Authors’ Contribution
MT and FK designed the studies; MT and FK performed experiments and analyzed the data; MT and FK performed computational studies; MT and FK wrote the manuscript; MT supervised the project. All authors reviewed and approved the final manuscript.
Ethical Approval
The experimental protocol was approved by the institutional review board of the Sapporo-Kosei General Hospital (No. 576), International University of Health and Welfare (No. 19-Im-007), and Kamachi Group Hospitals (No. 173). All research activities complied with all relevant ethical regulations and were performed in accordance with relevant guidelines and regulations in the all hospitals mentioned above.
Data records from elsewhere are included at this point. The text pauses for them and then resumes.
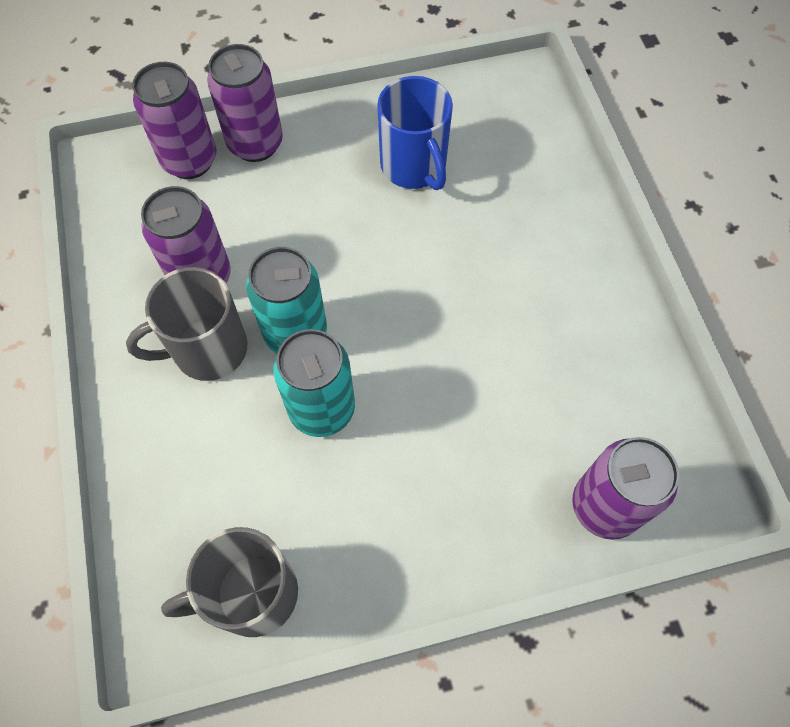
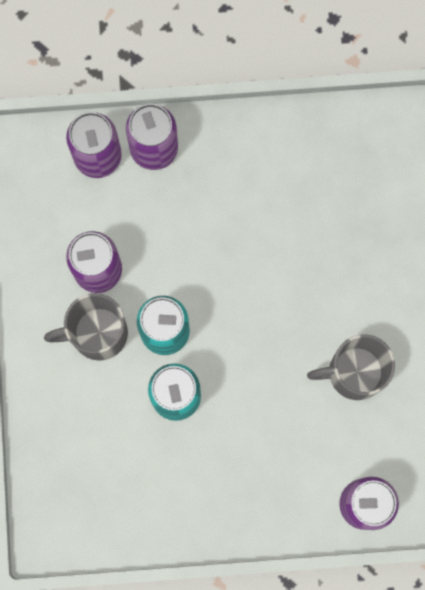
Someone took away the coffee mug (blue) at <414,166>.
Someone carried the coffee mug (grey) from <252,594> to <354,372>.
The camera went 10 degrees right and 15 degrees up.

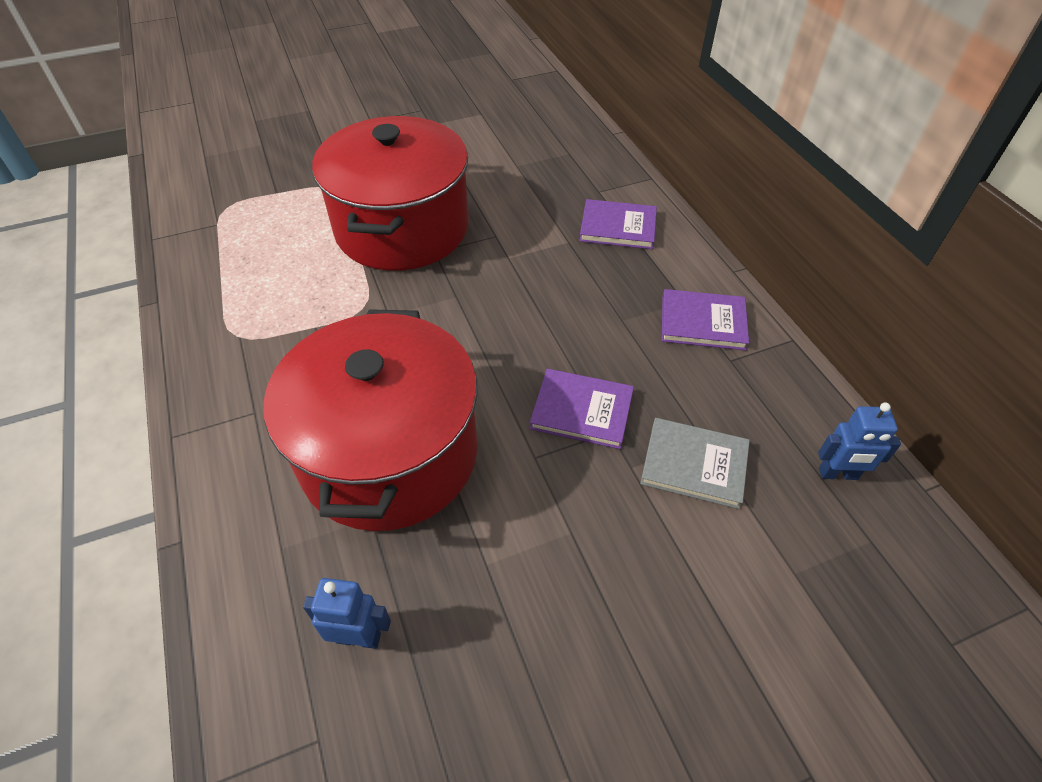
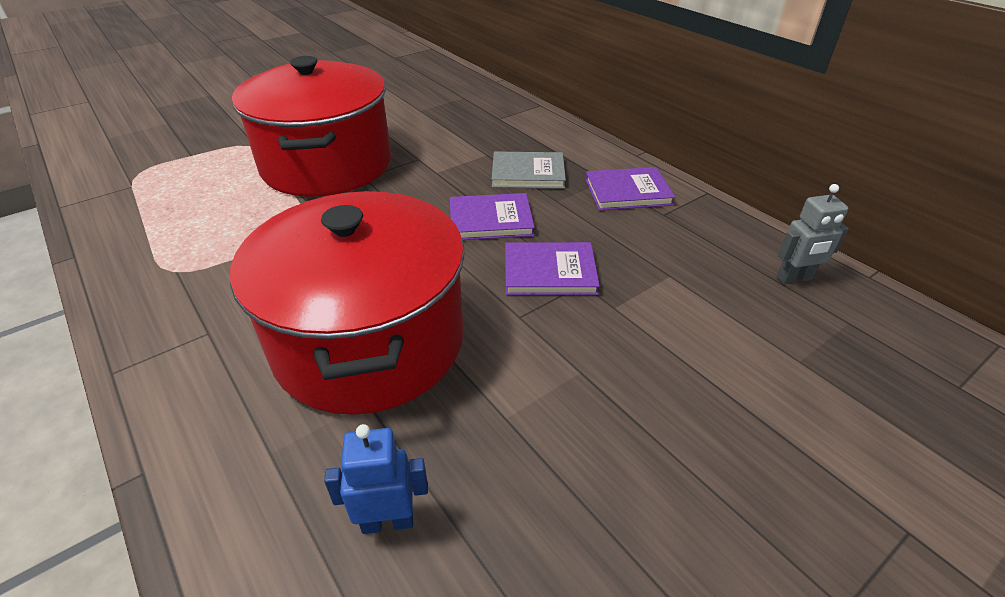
Someone carried the hardcover (violet) from <618,227> to <490,220>.
Someone carried the hardcover (grey) from <694,464> to <528,173>.
Someone repainted the robot (blue) at <838,474>, which became the robot (grey) at <794,278>.
The camera went 15 degrees left and 10 degrees down.

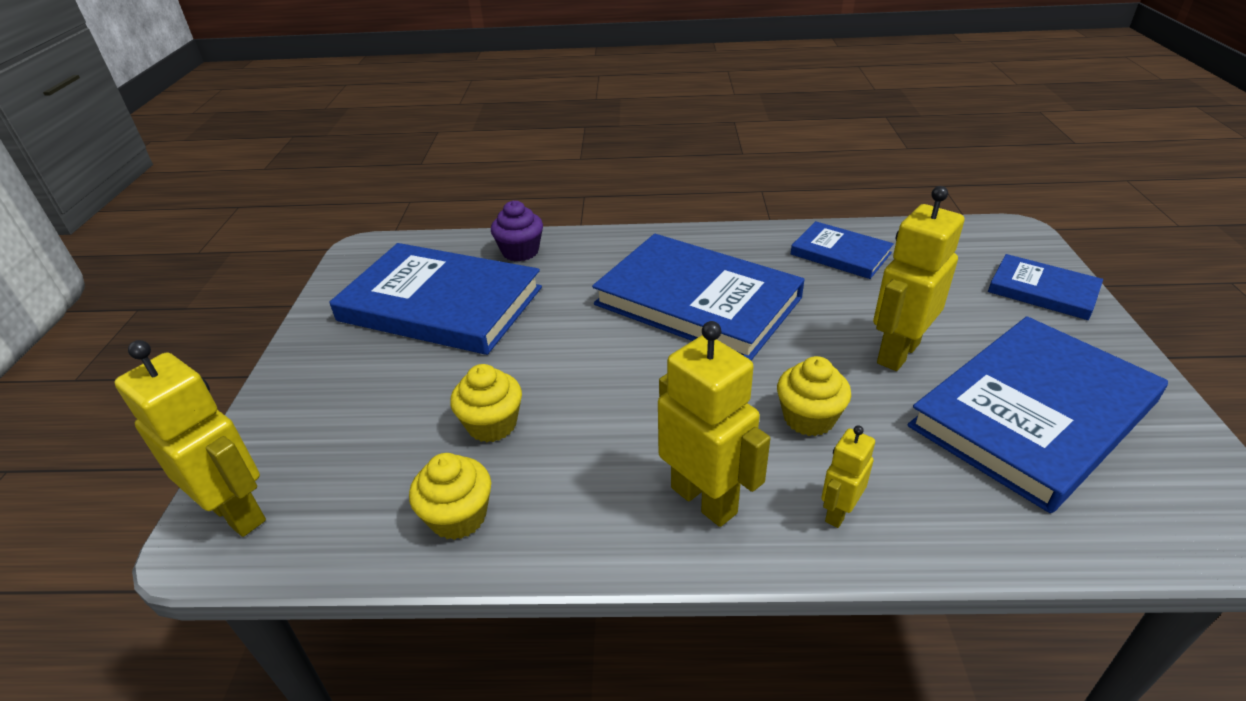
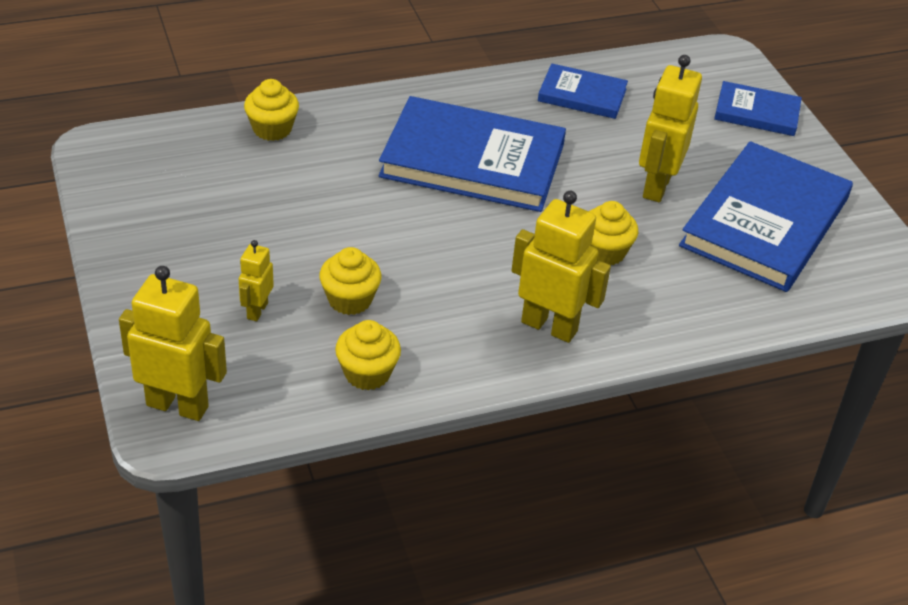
Someone took away the hardcover (blue) at <441,304>.
Someone carried the robot (golden) from <838,512> to <257,310>.
Someone repainted the fairy cake (violet) at <520,252>, which became the fairy cake (golden) at <272,129>.
The camera went 25 degrees left and 5 degrees up.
Declaration of Conflicting Interests
The author(s) declared the following potential conflicts of interest with respect to the research, authorship, and/or publication of this article: MT and FK are employees of Medmain Inc.
Informed Consent
Informed consent to use histopathological samples and pathological diagnostic reports for research purposes had previously been obtained from all patients prior to the surgical procedures at all hospitals, and the opportunity for refusal to participate in research had been guaranteed by an opt-out manner.
Funding
The author(s) disclosed receipt of the following financial support for the research, authorship, and/or publication of this article:This study is based on results obtained from a project, JPNP14012, subsidized by the New Energy and Industrial Technology Development Organization (NEDO).